Currently our rules for invalidation are quite inconsistent, in particular the rules for who is responsible for invalidating what during reflow.

Currently, I believe the rules include:

  • a frame that moves a child frame must repaint the union of the old and new bounds
  • a frame that resizes a child frame must paint the difference between the old and new bounds

We're inconsistent about whether 'bounds' means the actual frame bounds or the overflowArea.

Sometimes we suppress invalidation, e.g. during initial reflow, for performance reasons. This needs to be systematized.

Moving a view always repaints the union of the old and new view areas (which is the union of all frames contained by the view), and resizing a view always repaints the difference. I think we rely on this in some places to avoid frame invalidation. But it's not very efficient. For example if a frame has overflowing absolute frames that move around, then the frame's view will resize and we'll invalidate large horizontal and vertical strips. Graphically:

  +-------+ *********
  |Frame F| *********
  |       | *********
  |       | +--+ +--+
  |       | |A | |A'|
  |       | +--+ +--+
  |       | *********
  +-------+ *********

If A is an absolute child of F and it moves from A to A', then we'll repaint the area marked with asterisks when we only need to repaint the area covered by A and A'.

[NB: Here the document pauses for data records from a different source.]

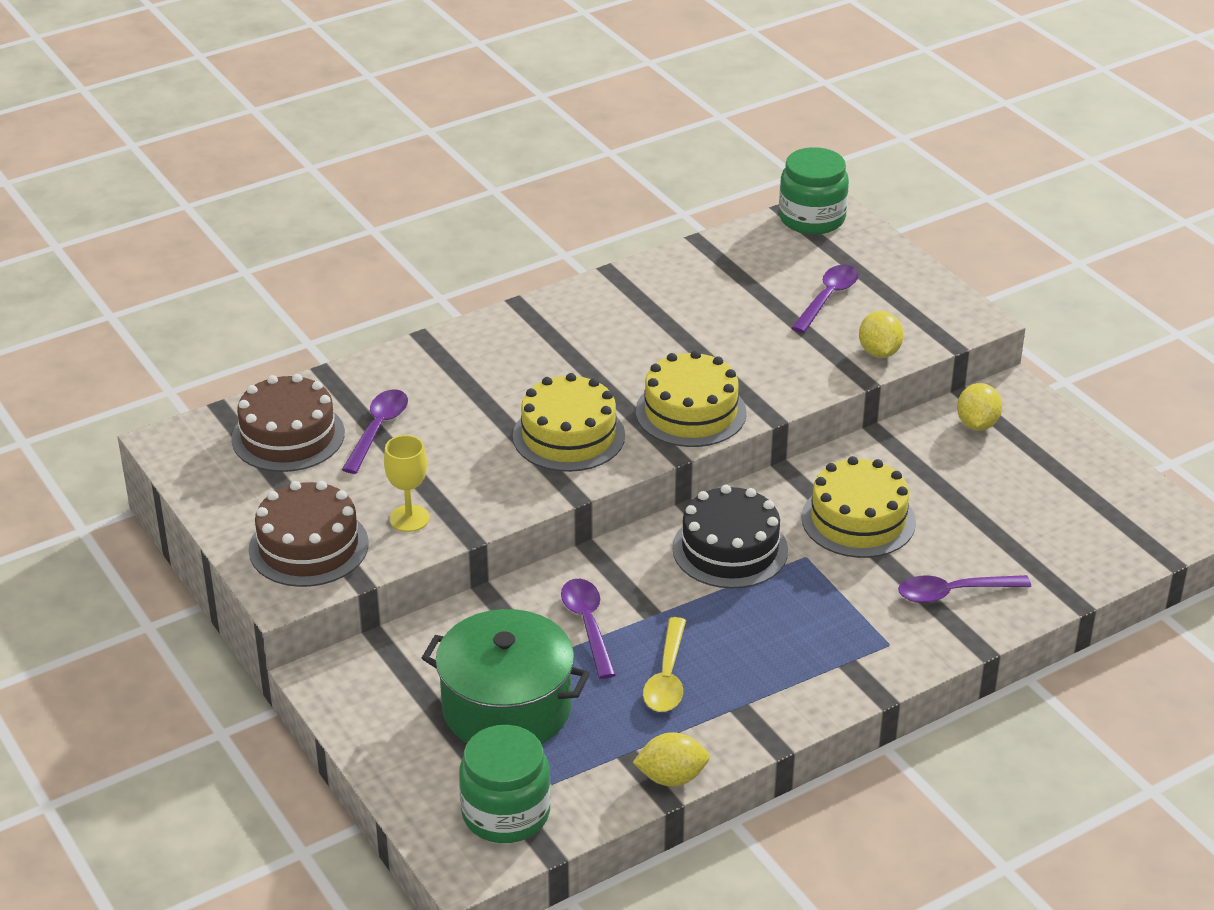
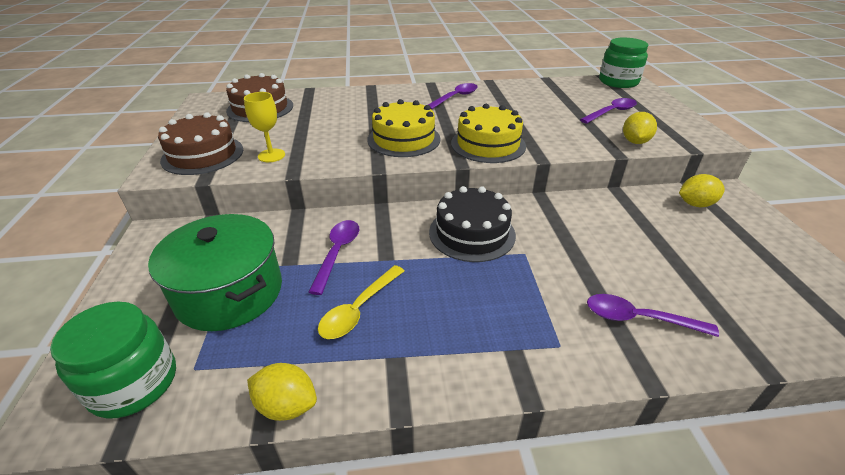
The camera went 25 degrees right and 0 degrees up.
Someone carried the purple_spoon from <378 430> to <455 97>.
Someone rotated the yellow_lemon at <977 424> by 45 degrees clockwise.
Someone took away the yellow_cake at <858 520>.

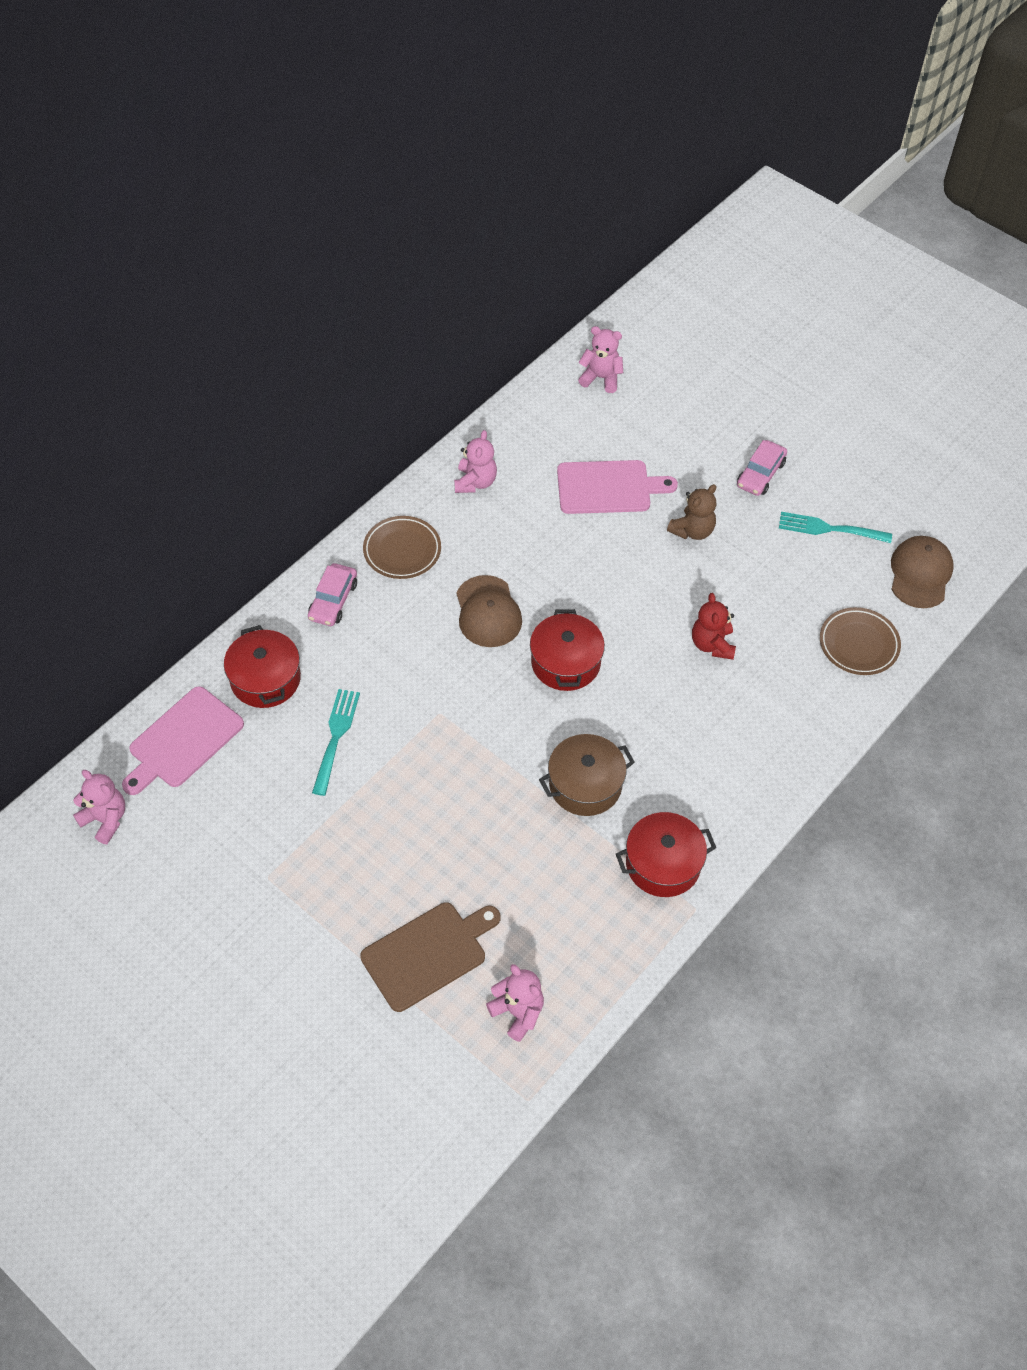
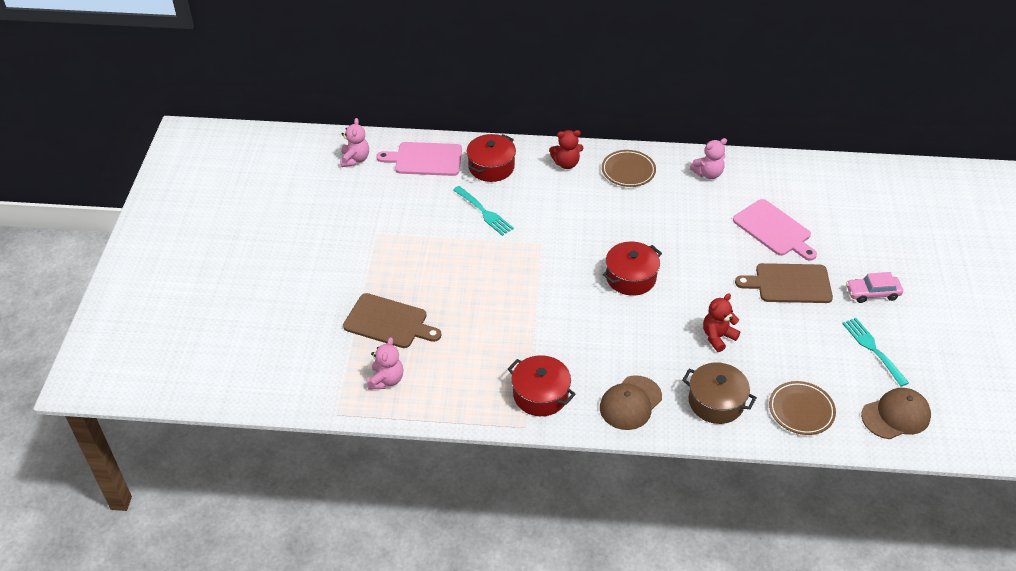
The camera went 55 degrees right and 10 degrees down.
Someone rotated the turquoise_fork at <336 737> by 75 degrees clockwise.
Someone swapped the pink_car at <333 600> for the red_teddy_bear at <566 163>.
Someone carried the brown_cap from <488 612> to <630 403>.
Someone carried the brown_pot from <585 785> to <716 402>.
Someone swapped the brown_teddy_bear at <692 530> for the brown_cutting_board at <789 284>.
Someone took away the pink_teddy_bear at <601 378>.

One thing we need to be careful about is that currently nsIFrame::Invalidate just issues an UpdateView against the nearest view containing the frame. The invalidation area is intersected with the view's bounds. So for example a frame with a view cannot invalidate an area bigger than its view without doing something tricky. For the rules below to work, we need to change this so nsIFrame::Invalidate will invalidate pixels even if they lie outside the frame's view. Imagine in the scenario above that frame F's reflow of its absolute children wants to perform the invalidation of A and A'. This will happen *before* F's view is resized, so currently the invalidation of A' would be lost.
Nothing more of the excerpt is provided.